Estaba él apoyado en la baranda de hierro forjado,
siguiendo con el dedo la espiral de uno de los barrotes que se enrollaba sobre
sí mismo. Miraba, desde el balcón, como el sol se agazapaba entre los edificios
y soltaba algún destello furioso antes de que el horizonte se lo comiese, ajeno
a la presencia que se acercaba con sigilo para sorprenderlo con un beso en la
nuca y sacarlo del absurdo de contar cuantas veces era capaz el hierro de
circunvalarse. Ella, aún sin haberlo sacado de su obnubilación, le pegó un
tirón del brazo y le dio la vuelta, para situarse frente a frente y saludarle comprobando
a qué sabían sus papilas gustativas. Tanto le gustó el sabor, que como si en vez
de brazos tuviese cadenas se abrazó a él y hundió las uñas en su espalda, y las
arrastró por la piel tatuándole con pasión unas alas.

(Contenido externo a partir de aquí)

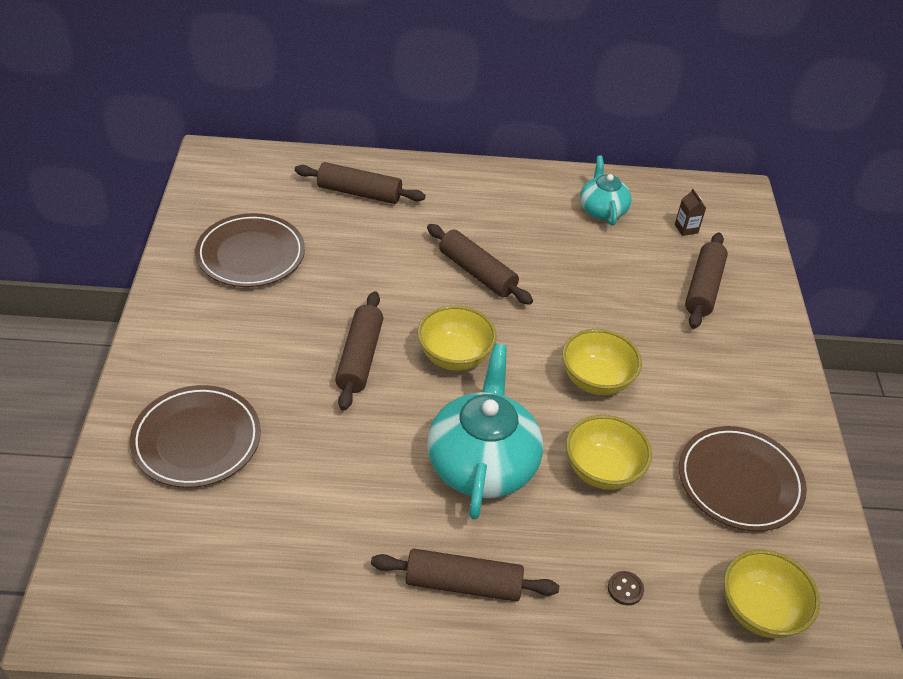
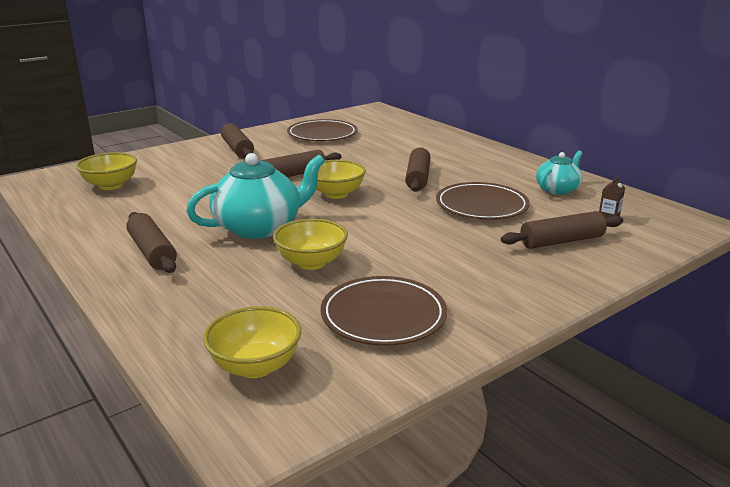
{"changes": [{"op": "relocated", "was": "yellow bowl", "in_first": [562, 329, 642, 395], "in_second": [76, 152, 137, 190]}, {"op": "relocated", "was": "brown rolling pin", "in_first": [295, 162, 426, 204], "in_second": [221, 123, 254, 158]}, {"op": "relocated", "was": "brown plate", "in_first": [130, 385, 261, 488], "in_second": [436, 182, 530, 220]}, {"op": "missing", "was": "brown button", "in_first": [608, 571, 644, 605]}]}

Él, recuperado ya de la sorpresa, le dio potestad a
la lengua para elegir los destinos de sus propias excursiones; se escabulló por
la comisura de los labios y le dio por trepar por los pómulos de ella
inventándose un camino de eses con las que evitaba sus pecas hasta llegar hasta
el lóbulo de la oreja donde le susurró unas palabras en un idioma tan dulce,
nuboso y suave que hasta las peticiones más voluptuosas se tornaban en deseos
pulcros. Se separó de su oreja y con los
pulmones llenos, soltó una bocanada de aire que lanzó sobre su cuello y fue
bajando hasta casi la altura del ombligo. Las prendas de vapor de agua que
tenía ceñidas a la piel quedaban difuminadas hasta desaparecer conforme el
soplido las atropellaba.
Sin desearlo, y sin tener conciencia de ello, sus
pies se despegaban de la superficie al tiempo que las nubes con las que estaban
tejidas sus prendas eran desmembradas,
aspiradas, o simplemente apartadas abanicándolas con la mano. El sol anunciaba
su ocaso y ellos, se erigían sobre el cielo; eclipsando a la luna. Flotando
sobre el mundo y habiéndose despedido de la gravedad se recorrían las formas el
uno al otro con celestialidad. Los cabellos de ella eran pelirrojos, y allí, en
la altura de lo divino se esculpían a sí mismos cobrando formas vivas que
cabalgaban con elegancia sobre sus cueros.
Bendecidos con la pasión y con la sangre hirviendo
bajo sus cuerpos, se regalaban amor con los dientes, la lengua, las uñas, las
manos, con la voz y hasta con la nariz. Sus miembros eran serpientes
tendenciosas que se entrelazaban y que buscaban, con ansia devorar todos los
frutos. Se bebían, se comían y se oían cantar de placer en ese dialecto que
solo ellos podían articular. Sus cuerpos se fundían en sudor y efluvios que
caían donde los mortales gota a gota. Llovía amor.